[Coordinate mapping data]
[Start of Attachment]

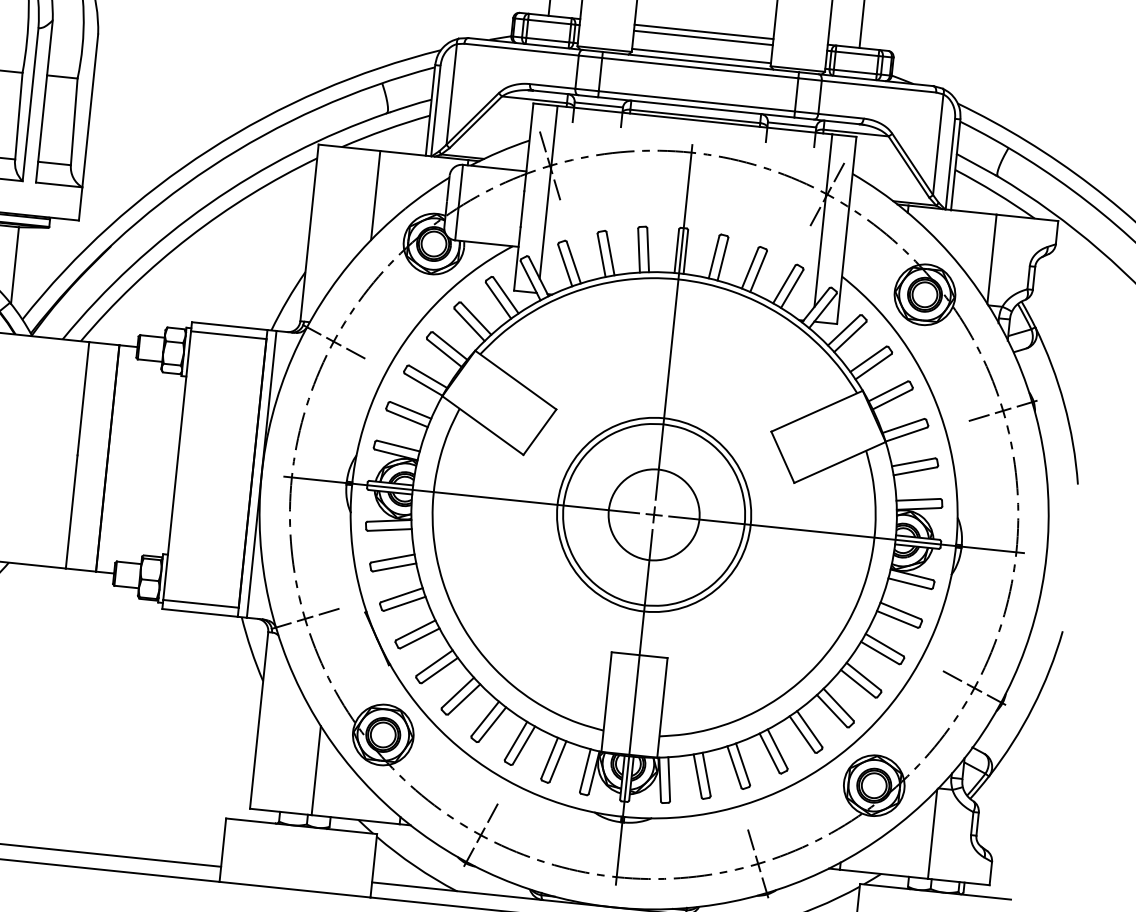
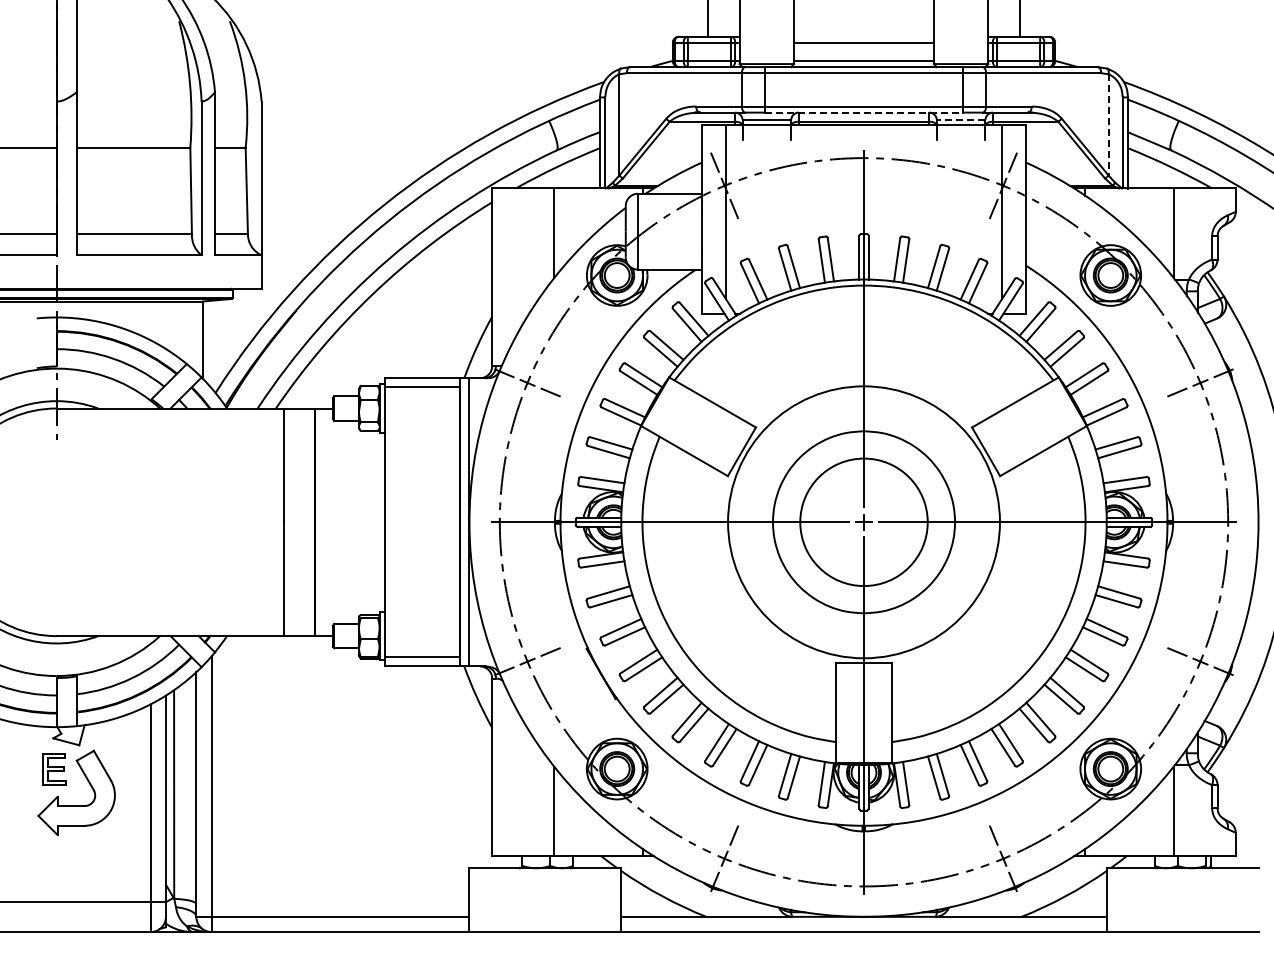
line: (703, 31) -> (863, 36), removed
line: (696, 107) -> (864, 112), solid -> dashed
line: (791, 125) -> (960, 120), solid -> dashed
line: (938, 144) -> (1108, 124), solid -> dashed
circle: (653, 514) -> (863, 521), size x1.4
circle: (653, 515) -> (863, 522), size x1.4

[End of Attachment]

What to work on ::
Could you copy exactly the line containing "line: (696, 107)" and each line after it through the end of the records, and nothing else?

Output of the task ::
line: (696, 107) -> (864, 112), solid -> dashed
line: (791, 125) -> (960, 120), solid -> dashed
line: (938, 144) -> (1108, 124), solid -> dashed
circle: (653, 514) -> (863, 521), size x1.4
circle: (653, 515) -> (863, 522), size x1.4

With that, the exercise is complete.